How important is the dielectric constant in water modeling? Evaluation of the performance of the TIP4P/$\varepsilon$ force field and its compatibility with the Joung-Cheatham NaCl model

TL;DR

This study evaluates the impact of dielectric constant-focused water force fields, specifically TIP4P/ε, TIP4P/2005, and OPC, on modeling aqueous solutions and their compatibility with NaCl models, highlighting the importance of dielectric properties in force field accuracy.

Contribution

It demonstrates that TIP4P/ε accurately predicts various properties of water and NaCl solutions without charge scaling, challenging the necessity of charge scaling strategies.

Findings

TIP4P/ε and TIP4P/2005 perform similarly well across many properties.

OPC model is less accurate compared to TIP4P/ε and TIP4P/2005.

Dielectric constant targeting improves NaCl solution density predictions.

Abstract

Efficient large-scale computer simulations of aqueous solutions require the use of accurate but simple empirical force fields for water. However, the complexity of these systems evidences the difficulties in describing solution properties without due account of polarization. Different strategies to remedy this problem are parametrizing water force fields to the dielectric constant or charge scaling of solvated ions. In this work, we compare results from TIP4P/$\varepsilon$ and OPC models, which are parametrized to predict the dielectric constant, with results from TIP4P/2005, which is closer in spirit to the charge scaling strategy. The performance of the models is rated according to the Vega-Abascal benchmark. Our results show that TIP4P/$\varepsilon$ and TIP4P/2005 perform equally well, with the OPC model lying significantly behind. TIP4P/$\varepsilon$ can predict bulk phase properties (transport properties, thermal expansion coefficients, densities) of both liquid water and ice polymorphs, but also surface tensions, with an accuracy very similar to TIP4P/2005, while performing very well for dielectric constants over a wide range of pressures and temperatures.

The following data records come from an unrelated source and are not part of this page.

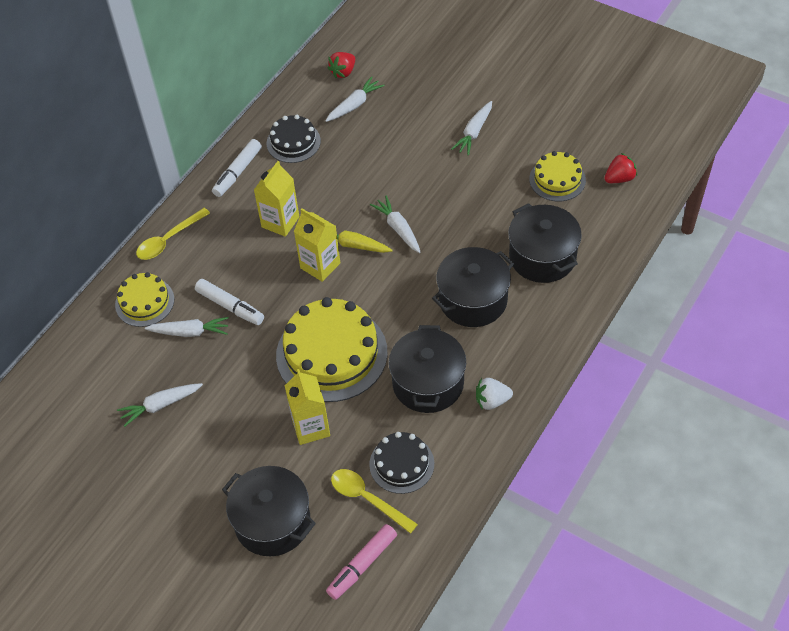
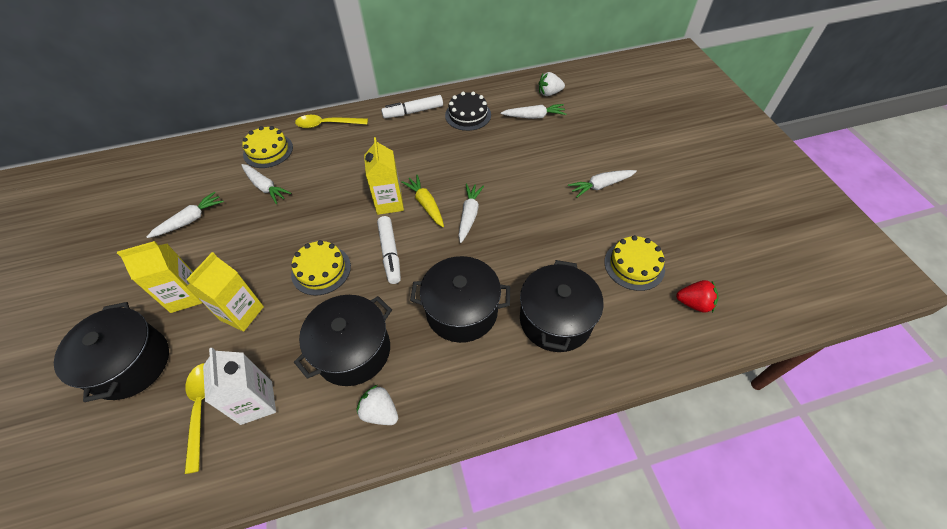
camera: 40 degrees right, 0 degrees up
(160, 405) = (190, 220): white carrot -> white carrot turned 120 degrees clockwise
(230, 306) = (306, 188): white marker -> white marker (390, 253)
(280, 222) = (400, 157): yellow carton -> yellow carton (186, 296)
(331, 353) = (321, 270): yellow cake -> yellow cake, size x0.55
(343, 72) = (549, 93): red strawberry -> white strawberry
(362, 565) = (127, 465): pink marker -> none
(401, 464) = (256, 402): black cake -> white carton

On the other hand, TIP4P/2005 provides a better description of phase boundaries, including liquid-vapor and freezing transitions. However, the accurate prediction of dielectric constants allows TIP4P/$\varepsilon$ to describe densities of NaCl solutions for models parametrized to their crystal and melt properties only. This is achieved without the need to rescale charges, modify the Lorentz-Berthelot rule or tune the ion's Lennard-Jones parameters. Our findings hinge on the significance of dielectric constants as a target property and show that a robust parametrization can be achieved without invoking the concept of charge scaling.